No es objeto de este artículo analizar ese proyecto, sino el de hablar del otro que debiera existir: el de carácter federal, superador del sistema y del régimen, con vocación constituyente y anticapitalista. El proyecto por el que IU, y sobre todo el PCE, siempre han apostado en Andalucía y España.
Siempre se ha dicho, y es verdad, que el mayor capital del PCA (Partido Comunista de Andalucía), así como de IUCA, es su militancia y su arraigo territorial, que somos la fuerza con capacidad de organización, militancia real y conocimiento de la realidad material de nuestra clase. La cuestión que debemos abordar y pensar ahora es si esa realidad incontestable es suficiente para que perviva el proyecto que siempre hemos defendido los comunistas. O, dicho de otro modo, si la línea seguida por el PCE e IU y sus direcciones andaluzas es la adecuada.
Los comunistas andaluces debemos reflexionar sobre el rumbo emprendido los últimos años y analizar sus resultados. Los que, como yo, somos cargos públicos en municipios y nos enfrentamos cotidianamente a las contradicciones y dificultades que impone la realidad, sabemos la desorientación y desconcierto al que venimos sometiendo a nuestra base social y militante. Comprobamos día a día que se nos percibe como un partido sin rumbo claro, sin estrategia definida y con una deriva tacticista cada vez más marcada en la que pareciera que queremos escondernos tras sopas de siglas o gobiernos centrales que borran la base histórica de nuestro proyecto: darle el poder a la clase trabajadora, ser su representante y voz en las instituciones, organizar una respuesta alternativa al capitalismo y no contentarnos con gestionar las migajas que nos deja.
En ese sentido, el papel del PCE y el PCA no puede ser el de estar únicamente preocupado por los pactos y repartos electorales, el de arrinconar la disidencia interna y acallar debates. Muy al contrario, es necesario repensar cuál es el papel del Partido en un contexto como el actual. Los resultados electorales no son causa sino síntoma de un desnortamiento ideológico que confunde gestión con poder. Conste que no afirmo con esto que haya que renunciar a la gestión (cómo podría hacerlo alguien al que sus vecinos han tenido a bien hacer Alcalde de su pueblo) sino entender ésta como una herramienta más (y no única) con la que generar contrapoder, con la que disputar la hegemonía del neoliberalismo que destroza la vida de la gente humilde y trabajadora.
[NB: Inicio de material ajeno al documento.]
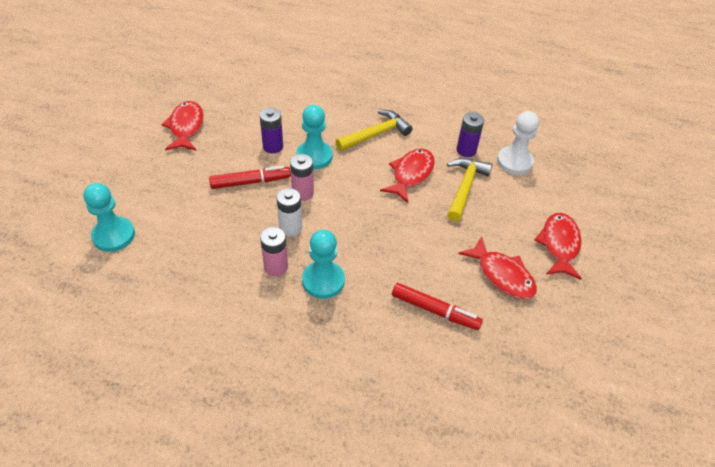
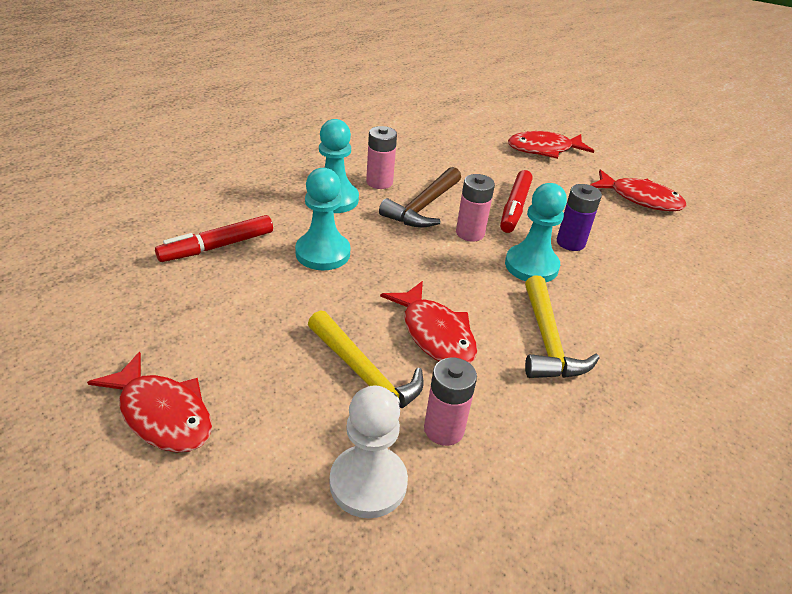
camera: 120 degrees right, 10 degrees down
(114, 235) = (493, 126): turquoise pawn -> turquoise pawn (323, 253)
(290, 228) = (423, 207): white battery -> brown hammer
(466, 150) = (444, 429): purple battery -> pink battery
(502, 275) = (192, 322): red fish -> red fish (544, 149)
En los pueblos andaluces, en los barrios de sus ciudades, hay Partido y puede haber partido. Sólo falta que lo pongamos en marcha, que corrijamos la estrategia que nos ha traído hasta aquí y que nos liberemos de las cadenas que nos han impedido hacerlo. En Andalucía hay muchas militantes del PCA y de IU que entienden que se han cometido errores y que hay que trabajar para enmendarlos. Con la firmeza y la convicción de que la clase trabajadora de este país necesita un PCE y un PCA menos preocupados por el tacticismo electoral y más ocupados por construir una herramienta realmente útil para la clase, con la mirada larga y la voluntad indoblegable de acabar con el sistema capitalista, de volver a la senda de la alternativa constituyente y de la vocación revolucionaria. De lo contrario, las propuestas soberanistas o regionalistas sin perspectiva federal ocuparán nuestro espacio ante una izquierda incapaz de resolver la contradicción de ser subalterna a las políticas del PSOE en el ámbito estatal. Los resultados electorales vendrán solos si lo logramos. Hay partido.